When LacCode Studio finishes generating your backend, it doesn't just drop you in an editor and wish you luck. It reads every file it just wrote and builds a Route Explorer automatically — a panel that maps out every single route with its HTTP method, full path, handler function, and auth status.

So if you described a REST API with JWT auth, user profiles, and a paginated posts feed, you'd immediately see something like:

  • POST /auth/register — public
  • POST /auth/login — public
  • GET /users/:id — protected
  • GET /posts — protected, paginated
  • POST /posts — protected

No reading through files to piece this together. No grepping for router.get and router.post. It's right there, structured, the moment generation finishes.

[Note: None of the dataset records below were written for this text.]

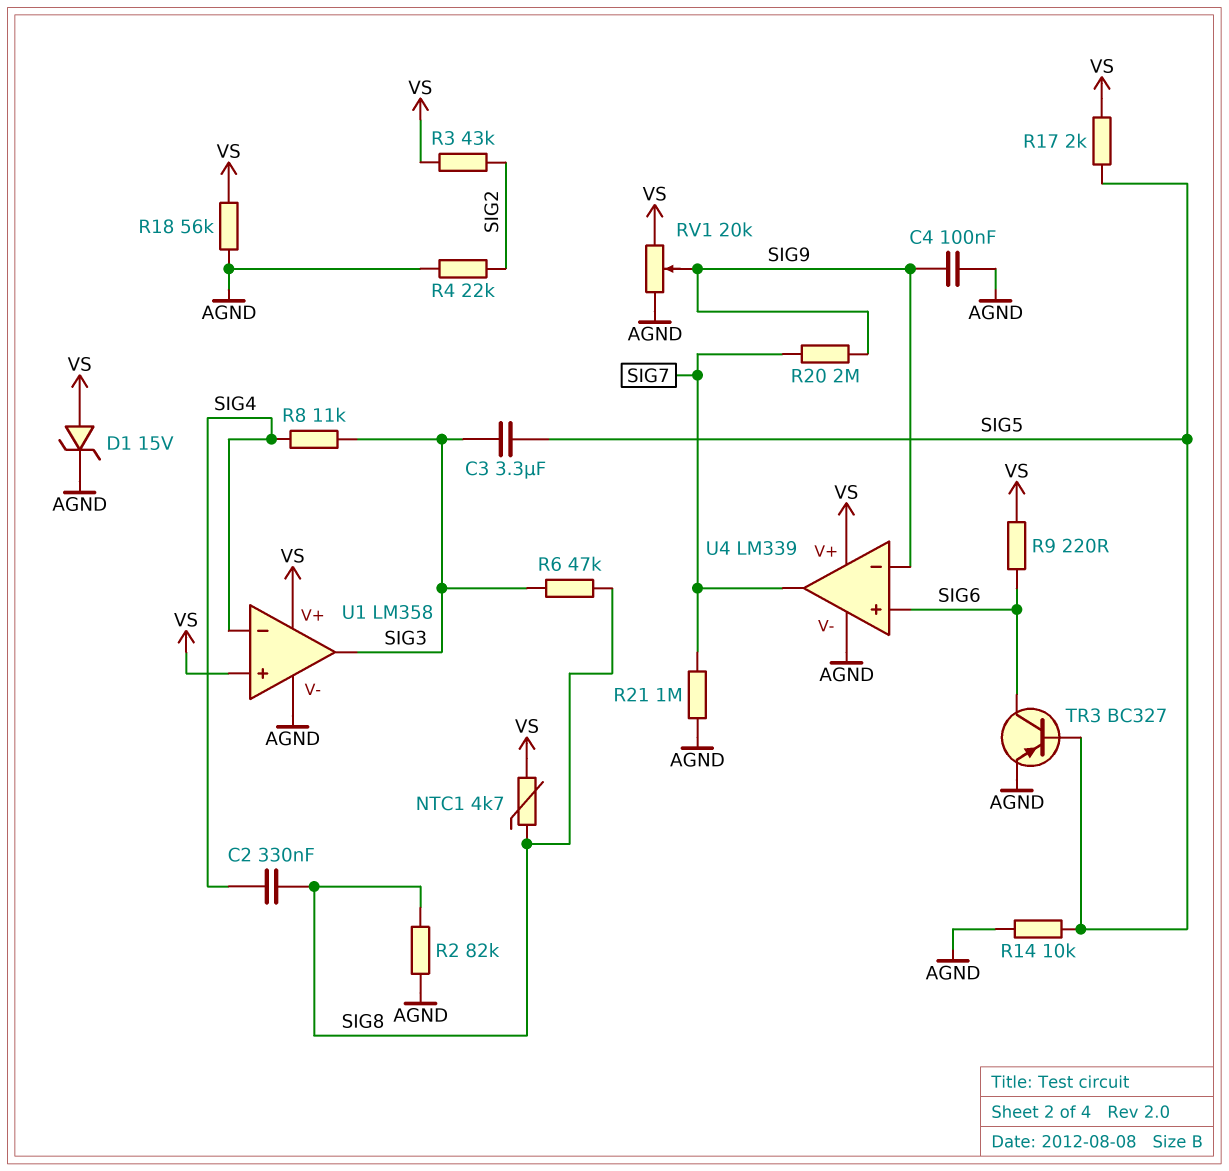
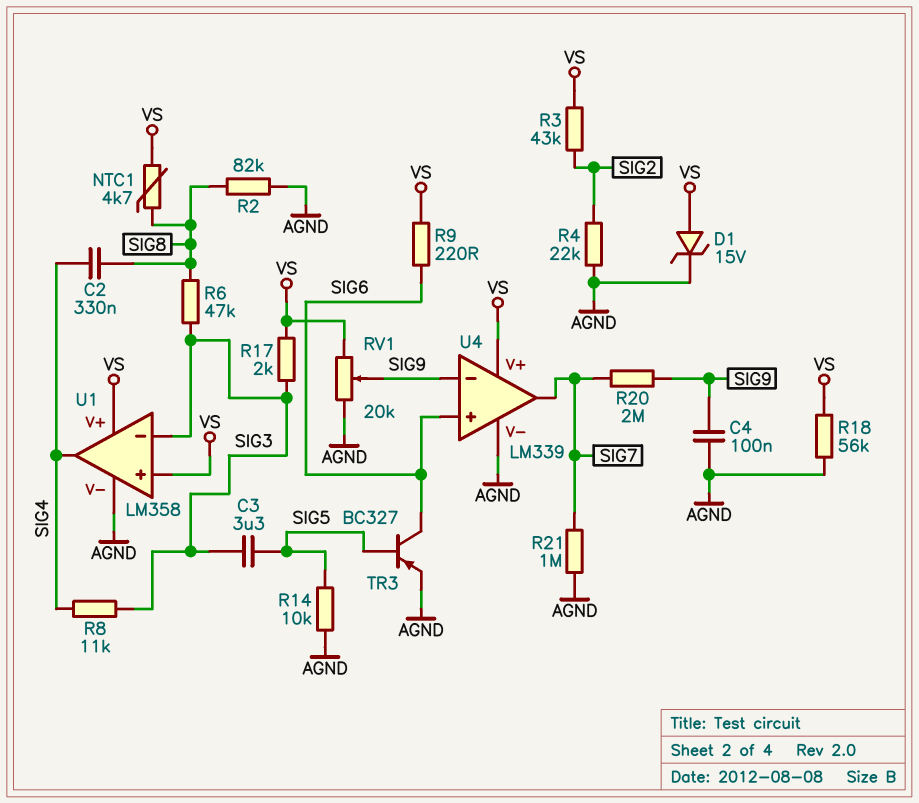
R17: 2k (SIG5, VS) -> 2k (SIG3, VS)
U1 pin in-: SIG4 -> SIG3
U1 pin out: SIG3 -> SIG4

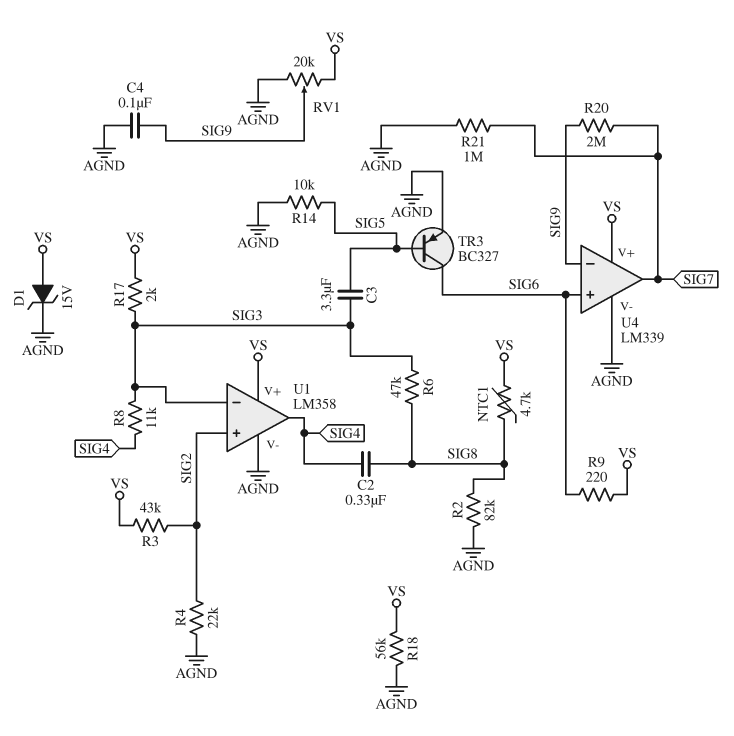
U1 pin in+: VS -> SIG2

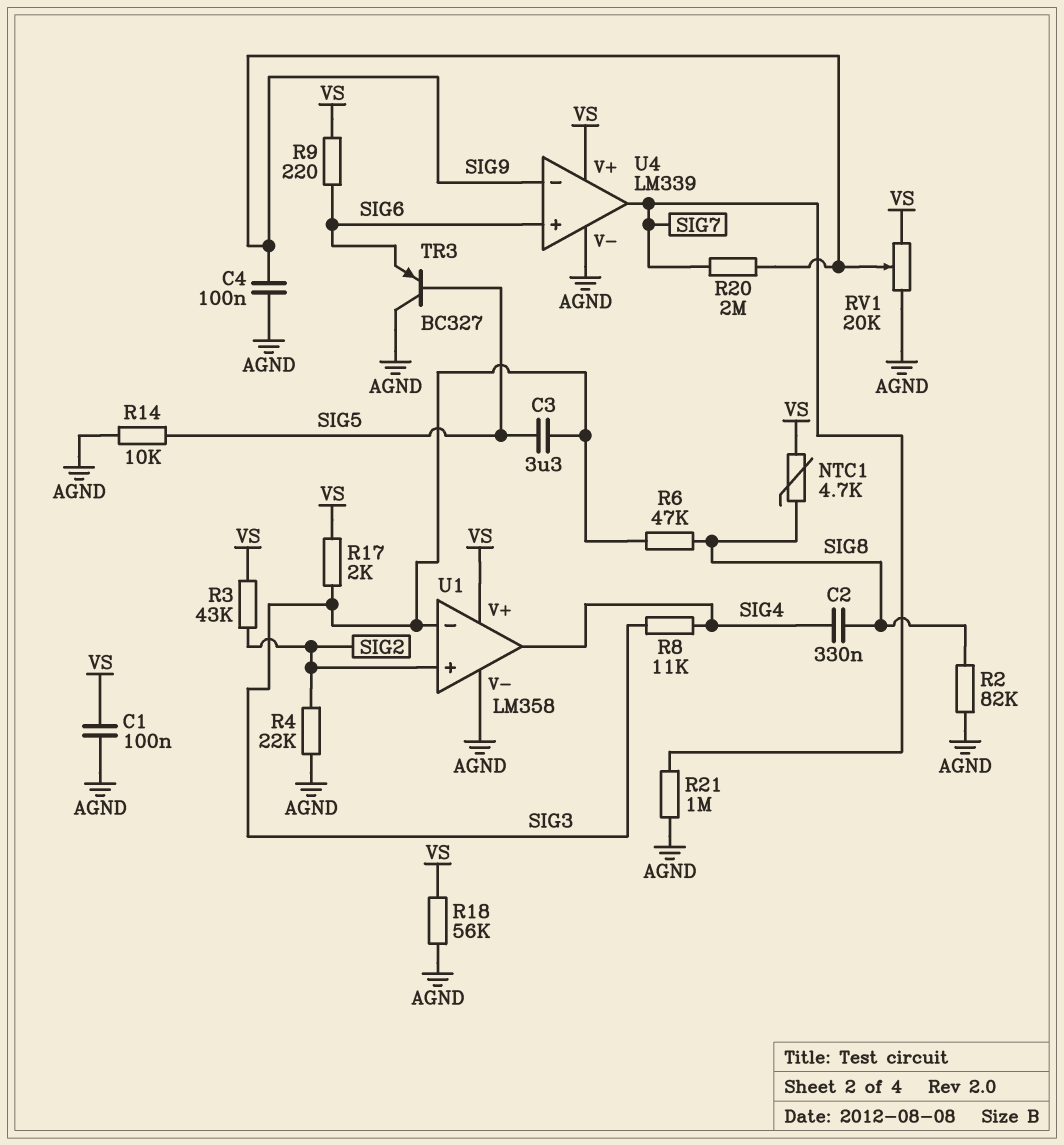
C1: none -> 100nF (AGND, VS)
D1: zener 15V (A VS, K AGND) -> none
TR3: PNP BC327 (B SIG5, C SIG6, E AGND) -> PNP BC327 (B SIG5, C AGND, E SIG6)

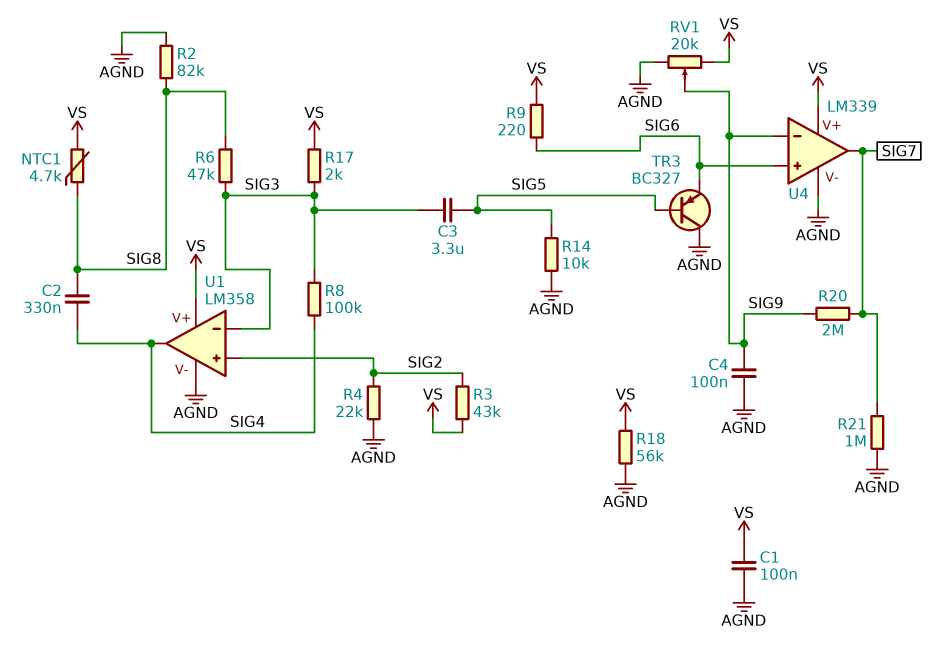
R8: 11k (SIG3, SIG4) -> 100k (SIG3, SIG4)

The API Playground Is the Part I Use Most

The Route Explorer is useful for orientation, but the API Playground is where the real time save kicks in.

LacCode Studio auto-tests your API immediately after generation. It fires requests at every route, checks the responses, and surfaces any errors inline — right in the interface, next to the route that failed. You don't have to set anything up. You don't have to write a test. You just watch it happen.

If a route returns a 500 because a middleware is misconfigured, you see it immediately. If your auth guard is rejecting requests it should allow, it's flagged before you've even thought to check. The feedback loop is tight in a way that the old workflow — generate, switch to terminal, switch to Postman, fire requests manually — never was.

And because the Live Preview boots the backend automatically the moment generation finishes, there's no gap between "code exists" and "code is running." The built-in browser panel handles it. No separate terminal session to manage.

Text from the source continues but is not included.